The model's hierarchy establishes a causal link where failure upstream restricts success downstream. Our analysis establishes that the influence of the strategic dimension (PPM) is significantly greater than the tactical dimension (Project Manager):


  • Control Tower (40%, Prioritization and Value Definition) → Limits The Airport (30%):


  • The Failure: Poor PPM (The Control Tower) approves incorrect project starts or overloads the system, thereby creating a failure in prioritization and Value Definition.

  • The Impact: This immediate overload paralyzes the Organization’s ability to provide Resources and Infrastructure (The Airport).

  • The Result: The 40% failure causes Systemic Failure and Internal Friction (30%), as the organization is flooded and cannot support projects due to a lack of active Executive Sponsorship and synergy.

  • The Airport (30%, Systemic Failure) → Limits The Aircraft (20%):


  • The Failure: As a result of the 40% failure, The Organization (The Airport) suffers from instability and chronic "firefighting" efforts.

  • The Impact: This instability renders the methodology of the Execution Platform (The Aircraft) useless.

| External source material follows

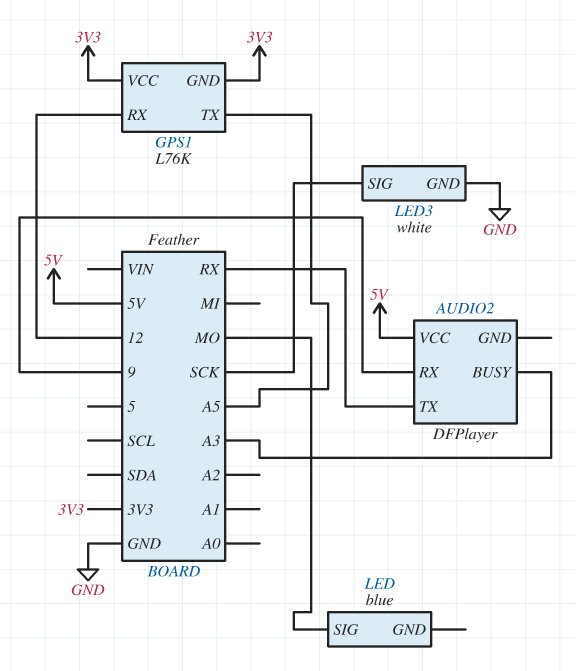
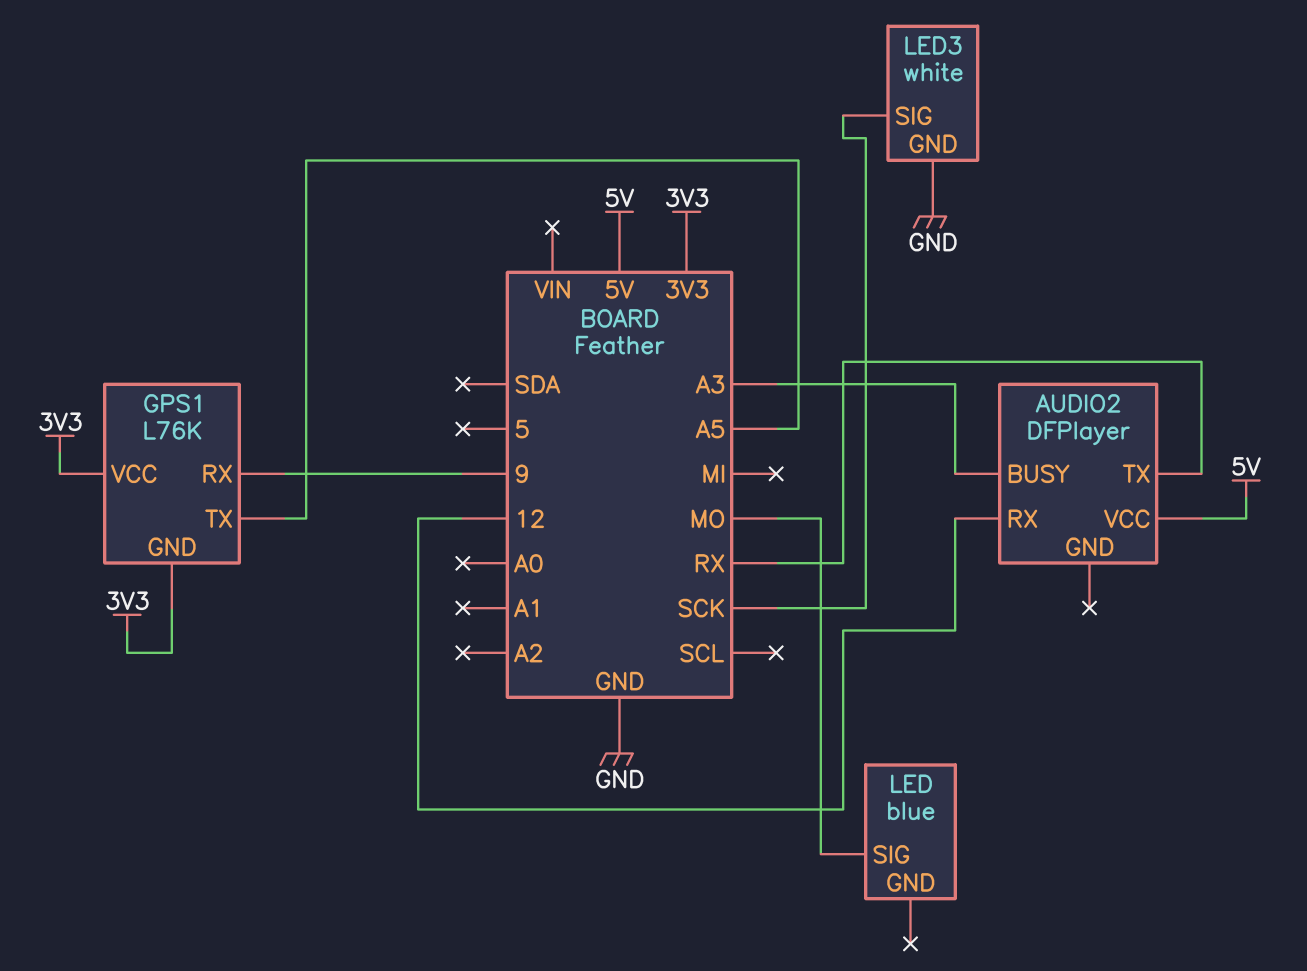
AUDIO2 pin RX: 9 -> 12
GPS1 pin RX: 12 -> 9

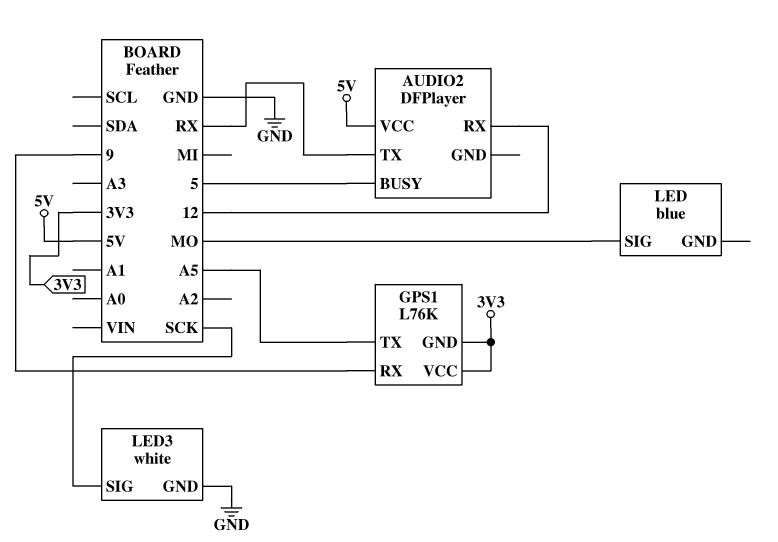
AUDIO2 pin BUSY: A3 -> 5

No Agile or Waterfall will work when teams are forced to switch between tasks (High WIP).

  • The Result: The 30% failure leads to a Measurement and Execution problem (20%). Governance and Project Management Office (PMO) collapses, and reliable data becomes unavailable.


  • The Aircraft (20%, Measurement Failure) → Limits The Pilot (10%):


  • The Failure: When the Execution Platform (The Aircraft) fails to provide accurate data and process stability.

  • The Impact: The Pilot (Project Manager) is forced to navigate the project with a "broken dashboard." They cannot make sound tactical decisions or manage risks because the information is corrupted by the systemic chaos (90%) above them.

  • The Result: The 20% failure severely limits the Day-to-Day Tactical Management (10%) skills of the Pilot, resulting in diminishing marginal returns from investing in Project Managers.

2. Detailed Influence Breakdown


  • The Control Tower (Portfolio Project Management (PPM) – 40%, Portfolio Control):  This is the most influential factor, focused on selecting the right projects. The analytical argument centers on Strategic Alignment and the fact that it is the only mechanism that ensures investments aim for maximum organizational value.


  • The Airport (30%, Resources and Infrastructure):  This factor focuses on creating a supportive execution environment. Research shows that Active Executive Sponsorship alone is the strongest predictor of organizational delivery success and outweighs the Project Manager's skills. A lack of organizational synergy leads to the Project Manager (who is responsible for only 10%) being unable to secure the necessary resources in time, or to management bypassing the Control Tower, undermining order.


  • The Aircraft (20%, Execution Platform):  This platform deals with execution efficiency, providing stability and transparency through governance and project management maturity. Methodology and processes provide efficiency, but they only function after the right projects are selected (PPM 40%) and receive a supportive environment (The Organization 30%). If the Execution Platform is flawed, the Control Tower makes decisions based on inaccurate data.


  • The Pilot (10%, Execution Decisions and Tactical Leadership):  The Project Manager is a critical factor within the project, but their influence is curtailed by the 90% of structural failures above them. Investing in the 10% without addressing the rest brings diminishing marginal returns.

The Clear Conclusion:


The two major systemic components – The Control Tower and The Airport – together account for 70% of the influence. 70% of success lies in the organization's ability to select and prioritize projects (PPM) and create a supportive environment (The Organization). Only 30% depends on the efficiency of the Execution Platform (20%) and the individual execution skills of the Project Managers (10%).


This reinforces the model's fundamental premise: Delivery fails due to the organization's prioritization and cultural conduct.

In Summary - The Reality Every Organization Must Recognize:


Focus on the 70% if you want real delivery improvement. It's time to stop focusing on training new Pilots and start institutionalizing a resilient Delivery Ecosystem.